First, let's install Selenium and load up the Chrome webdriver!

In [1]:
%%capture
!pip install selenium
!apt-get update # to update ubuntu to correctly run apt install
!apt install chromium-chromedriver
!ln -s /usr/lib/chromium-browser/chromedriver /usr/bin

##Mount Your Google Drive
In Google Drive, access your Colab Notebooks folder and create a new folder called "Interesting Finds"

Within that folder, you can upload a .csv file of your list of queries to run. Each query should be row. Save the file as "queries.csv" and upload it to your "Colab Notebooks > Interesting Finds" Drive folder.

In [2]:
from google.colab import drive
drive.mount('/content/gdrive')

Mounted at /content/gdrive


Once the drive is mounted, select the folder icon in the left menu of the notebook and then open the "gdrive" folder.
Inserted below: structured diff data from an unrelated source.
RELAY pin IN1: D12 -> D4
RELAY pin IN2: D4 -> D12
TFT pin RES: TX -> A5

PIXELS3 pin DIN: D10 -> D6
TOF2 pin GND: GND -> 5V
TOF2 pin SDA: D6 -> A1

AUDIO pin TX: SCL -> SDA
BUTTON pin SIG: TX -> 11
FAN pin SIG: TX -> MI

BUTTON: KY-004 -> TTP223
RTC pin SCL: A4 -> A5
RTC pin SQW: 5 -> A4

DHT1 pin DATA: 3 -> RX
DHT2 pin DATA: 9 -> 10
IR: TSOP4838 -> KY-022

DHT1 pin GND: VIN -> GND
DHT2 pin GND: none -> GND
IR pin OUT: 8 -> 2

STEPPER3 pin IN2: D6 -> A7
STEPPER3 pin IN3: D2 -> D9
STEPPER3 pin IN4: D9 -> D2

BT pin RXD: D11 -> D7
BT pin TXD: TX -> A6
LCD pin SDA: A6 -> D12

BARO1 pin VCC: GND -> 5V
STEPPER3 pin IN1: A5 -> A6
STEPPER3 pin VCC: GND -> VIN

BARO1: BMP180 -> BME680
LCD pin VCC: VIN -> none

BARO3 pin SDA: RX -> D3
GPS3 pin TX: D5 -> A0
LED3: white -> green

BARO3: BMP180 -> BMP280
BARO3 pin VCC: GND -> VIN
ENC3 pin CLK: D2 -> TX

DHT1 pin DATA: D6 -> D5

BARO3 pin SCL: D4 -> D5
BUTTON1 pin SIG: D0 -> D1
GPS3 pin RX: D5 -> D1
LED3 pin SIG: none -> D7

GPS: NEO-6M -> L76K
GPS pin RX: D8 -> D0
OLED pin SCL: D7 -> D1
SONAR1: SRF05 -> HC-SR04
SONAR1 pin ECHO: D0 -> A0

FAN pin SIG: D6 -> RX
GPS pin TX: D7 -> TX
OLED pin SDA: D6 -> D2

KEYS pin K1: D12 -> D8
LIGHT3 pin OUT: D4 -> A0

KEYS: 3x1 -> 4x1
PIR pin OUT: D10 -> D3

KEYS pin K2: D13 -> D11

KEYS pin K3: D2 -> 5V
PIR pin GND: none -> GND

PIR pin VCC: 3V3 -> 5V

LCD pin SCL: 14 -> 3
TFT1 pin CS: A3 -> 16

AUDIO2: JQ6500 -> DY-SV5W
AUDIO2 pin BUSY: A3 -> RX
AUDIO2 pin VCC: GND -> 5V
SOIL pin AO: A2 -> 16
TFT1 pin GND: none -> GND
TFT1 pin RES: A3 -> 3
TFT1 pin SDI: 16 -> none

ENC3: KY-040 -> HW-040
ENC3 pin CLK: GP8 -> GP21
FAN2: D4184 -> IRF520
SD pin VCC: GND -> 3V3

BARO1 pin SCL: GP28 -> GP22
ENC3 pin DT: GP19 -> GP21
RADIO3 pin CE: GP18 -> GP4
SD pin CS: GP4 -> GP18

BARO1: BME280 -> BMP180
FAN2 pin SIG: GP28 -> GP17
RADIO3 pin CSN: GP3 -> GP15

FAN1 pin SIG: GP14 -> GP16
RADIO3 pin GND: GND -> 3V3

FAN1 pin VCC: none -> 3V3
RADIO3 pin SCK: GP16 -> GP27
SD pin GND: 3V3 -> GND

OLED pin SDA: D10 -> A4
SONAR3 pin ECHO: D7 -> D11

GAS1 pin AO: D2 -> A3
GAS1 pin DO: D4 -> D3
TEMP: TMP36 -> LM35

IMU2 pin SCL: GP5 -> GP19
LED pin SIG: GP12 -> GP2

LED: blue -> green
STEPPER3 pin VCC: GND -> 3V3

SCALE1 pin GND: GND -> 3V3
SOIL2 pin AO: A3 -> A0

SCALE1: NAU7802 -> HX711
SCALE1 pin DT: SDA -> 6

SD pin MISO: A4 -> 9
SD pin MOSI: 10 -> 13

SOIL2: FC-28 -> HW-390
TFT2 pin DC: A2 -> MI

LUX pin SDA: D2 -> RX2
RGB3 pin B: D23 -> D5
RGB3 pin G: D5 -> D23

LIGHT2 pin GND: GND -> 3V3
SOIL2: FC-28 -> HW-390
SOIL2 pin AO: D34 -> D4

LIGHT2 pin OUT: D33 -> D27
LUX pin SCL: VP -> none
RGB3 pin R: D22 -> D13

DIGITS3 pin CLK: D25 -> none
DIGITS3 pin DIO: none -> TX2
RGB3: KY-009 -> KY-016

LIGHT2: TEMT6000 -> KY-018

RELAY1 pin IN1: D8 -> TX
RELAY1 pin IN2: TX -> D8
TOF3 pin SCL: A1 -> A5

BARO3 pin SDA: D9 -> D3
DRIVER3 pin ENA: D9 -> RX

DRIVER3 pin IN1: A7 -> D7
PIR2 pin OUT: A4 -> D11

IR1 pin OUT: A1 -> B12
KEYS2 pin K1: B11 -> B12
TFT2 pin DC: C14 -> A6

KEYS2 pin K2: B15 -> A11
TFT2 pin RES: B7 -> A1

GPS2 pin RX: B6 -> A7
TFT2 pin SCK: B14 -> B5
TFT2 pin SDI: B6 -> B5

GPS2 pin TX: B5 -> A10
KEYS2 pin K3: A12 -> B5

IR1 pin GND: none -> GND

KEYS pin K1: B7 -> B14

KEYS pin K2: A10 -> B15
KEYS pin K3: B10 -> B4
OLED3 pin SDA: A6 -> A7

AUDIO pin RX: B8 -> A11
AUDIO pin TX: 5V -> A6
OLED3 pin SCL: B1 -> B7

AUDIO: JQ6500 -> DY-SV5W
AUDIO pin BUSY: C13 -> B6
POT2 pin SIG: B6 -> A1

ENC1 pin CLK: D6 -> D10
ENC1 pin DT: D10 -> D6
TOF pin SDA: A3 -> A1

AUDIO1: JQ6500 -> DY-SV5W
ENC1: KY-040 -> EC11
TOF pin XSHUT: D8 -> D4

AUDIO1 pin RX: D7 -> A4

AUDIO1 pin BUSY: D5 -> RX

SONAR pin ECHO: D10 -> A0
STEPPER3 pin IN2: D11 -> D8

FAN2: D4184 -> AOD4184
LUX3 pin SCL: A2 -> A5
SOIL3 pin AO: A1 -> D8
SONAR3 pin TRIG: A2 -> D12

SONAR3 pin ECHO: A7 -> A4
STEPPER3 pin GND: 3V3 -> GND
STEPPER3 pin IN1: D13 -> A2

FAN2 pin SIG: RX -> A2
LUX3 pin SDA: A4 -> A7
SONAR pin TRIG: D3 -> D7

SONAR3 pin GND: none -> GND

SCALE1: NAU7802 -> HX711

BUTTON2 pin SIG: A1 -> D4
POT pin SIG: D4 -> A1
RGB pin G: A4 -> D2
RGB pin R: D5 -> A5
Expand "My Drive" and then "Colab Notebooks" to ensure that your queries.csv file is saved at the path of '/content/gdrive/My Drive/Colab Notebooks/Interesting Finds/queries.csv'. If not, right click to copy the path and replace it in the "with open" line below.

##Import the libraries and Selenium

In [4]:
import csv
import os
import requests
import urllib
import sys
from selenium import webdriver
from selenium.webdriver.common.keys import Keys
from selenium.webdriver.common.by import By
from selenium.webdriver.support.ui import WebDriverWait
from selenium.webdriver.support import expected_conditions as EC
from tqdm import tqdm



## Set Up Chromedriver
This section will past the appropriate options into our Chromedriver in order to get mobile emulation. Changing the browser size alone isn't enough to mimic the mobile environment for this feature to appear.

In [5]:
mobile_emulation = {'deviceName': 'Pixel 2'}
chrome_options = webdriver.ChromeOptions()
chrome_options.add_experimental_option("mobileEmulation", mobile_emulation)
chrome_options.add_argument('--headless')
chrome_options.add_argument('--no-sandbox')
chrome_options.add_argument('--disable-dev-shm-usage')
sys.path.insert(0,'/usr/lib/chromium-browser/chromedriver')
browser = webdriver.Chrome('chromedriver',options=chrome_options)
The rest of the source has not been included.